Culture Your Burger
The all American burger gets a bad rap from its front page place on the fast food menu. Those fast food burgers deserve their bad reputation with factory farmed beef, refined flour buns, and toppings loaded with salt, sugars, and chemicals. It’s completely dead and void of any nutrient-density.
The real American burger, on the other hand, can be incredibly nourishing. Source out some grass-fed beef, choose a sprouted or sourdough bun, and top it with tons of naturally cultured condiments and you’ve got yourself a burger worth putting on the menu weekly, both for flavor and nutrition.
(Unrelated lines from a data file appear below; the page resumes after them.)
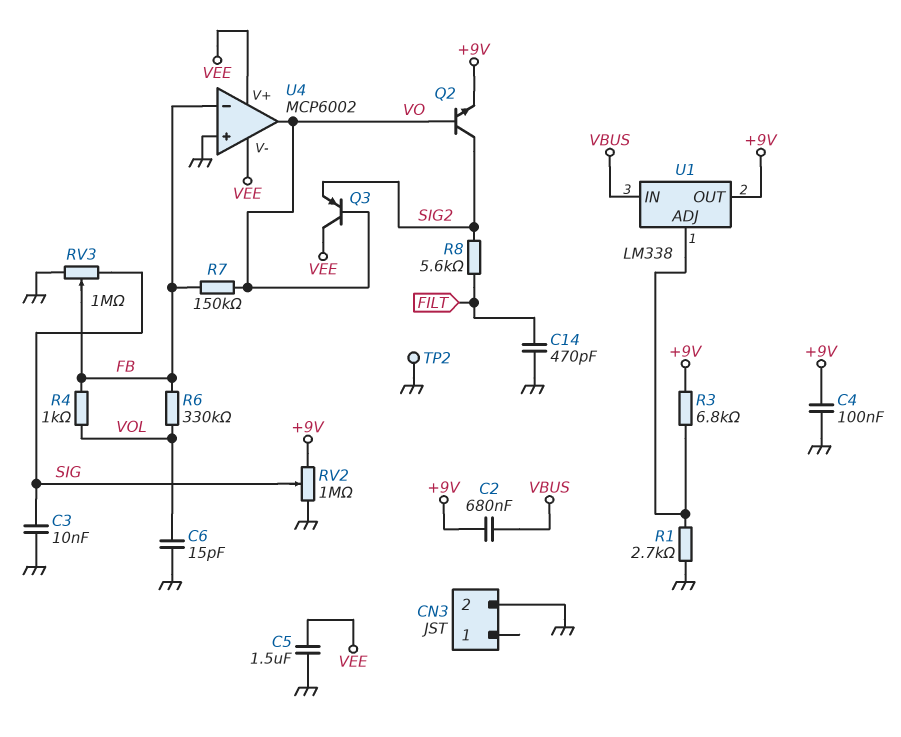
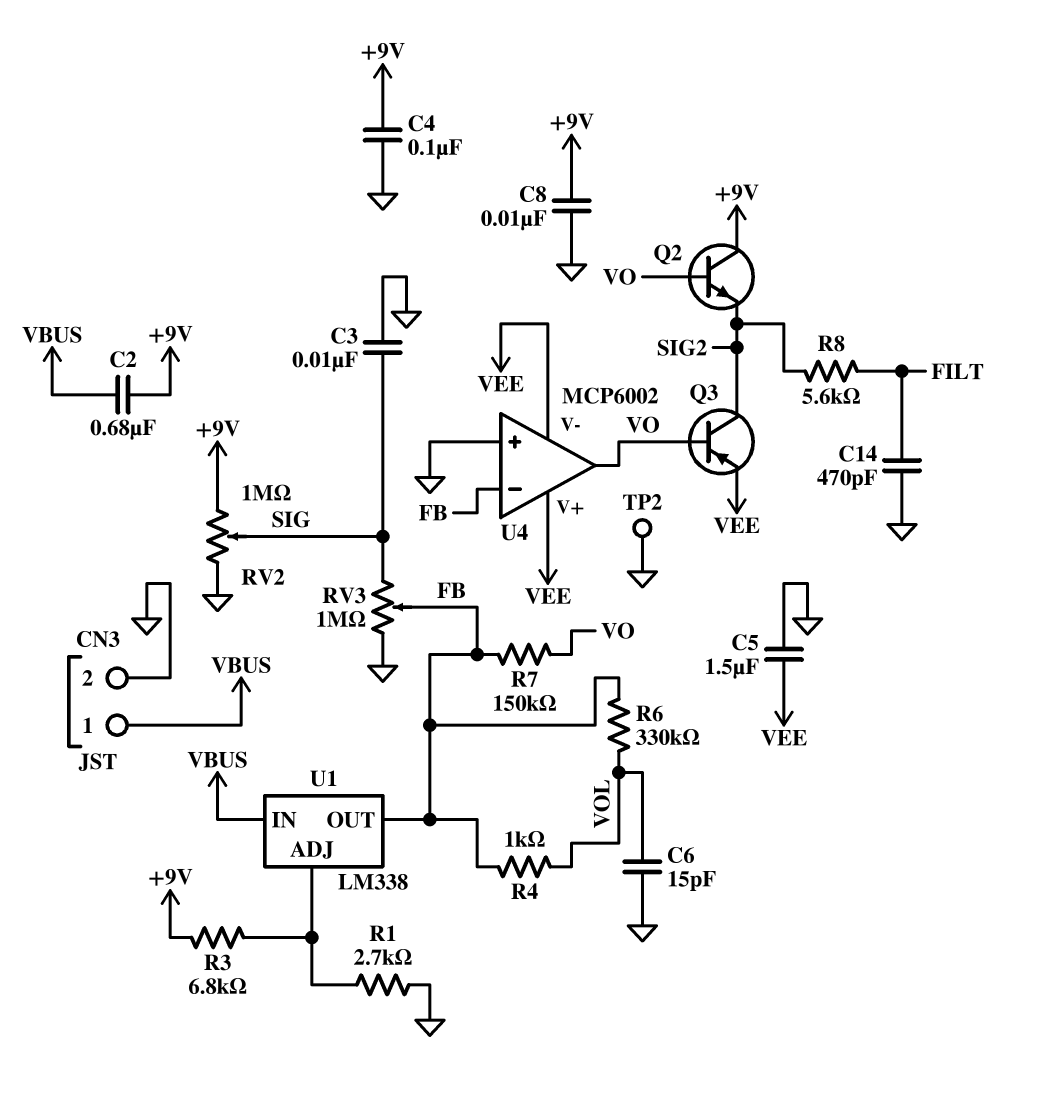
C8: none -> 10nF (+9V, GND)
CN3 pin 1: none -> VBUS
Q2: NPN (B VO, C SIG2, E +9V) -> NPN (B VO, C +9V, E SIG2)
Q3: PNP (B VO, C VEE, E SIG2) -> PNP (B VO, C SIG2, E VEE)
U1 pin OUT: +9V -> FB

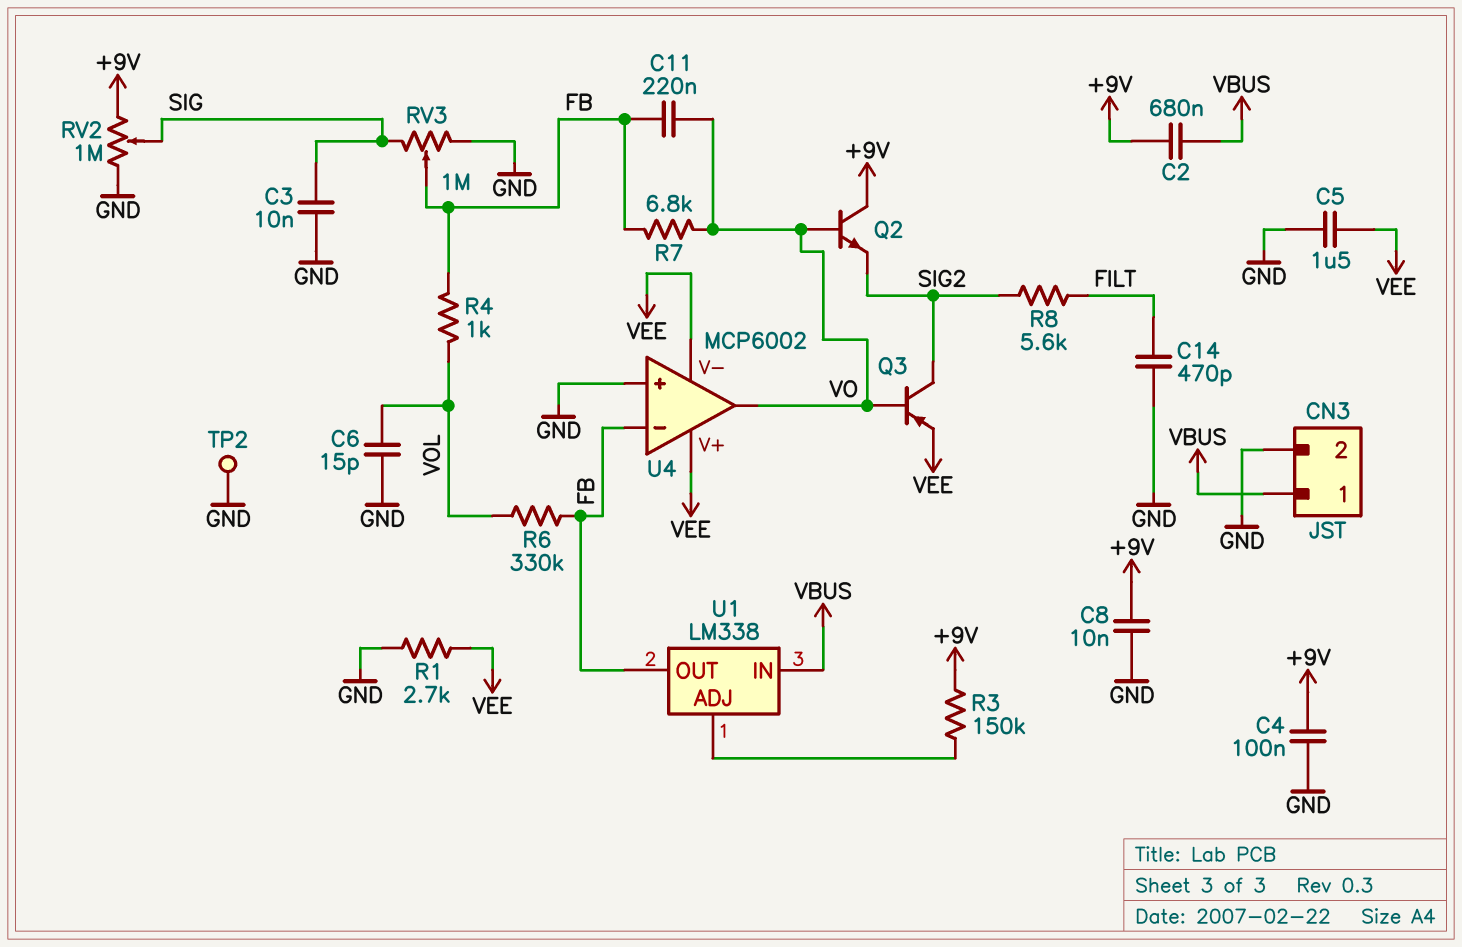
C11: none -> 220nF (FB, VO)
R1: 2.7k (GND, U1/ADJ) -> 2.7k (GND, VEE)
R3: 6.8k (+9V, U1/ADJ) -> 150k (+9V, U1/ADJ)
R7: 150k (FB, VO) -> 6.8k (FB, VO)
So let’s get started in building a better cultured burger.
For an easier-on-the-belly hamburger bun turn these bread recipes into hamburger buns:
Now that you’ve got your burger, bun, and cheese ready let’s talk about what really make a burger – the toppings! This is where you can really add a lot of cultured goodness to your burger, so don’t be shy.
Mayonnaise – Try this lacto-fermented mayonnaise recipe.
Pickles – Use these lacto-fermented pickles instead of vinegar-brined pickles.
Relish – This fermented sweet pickle relish is even better than the store-bought variety.
Ketchup – Homemade ketchup is super yummy and much better for you than those that contain high fructose corn syrup.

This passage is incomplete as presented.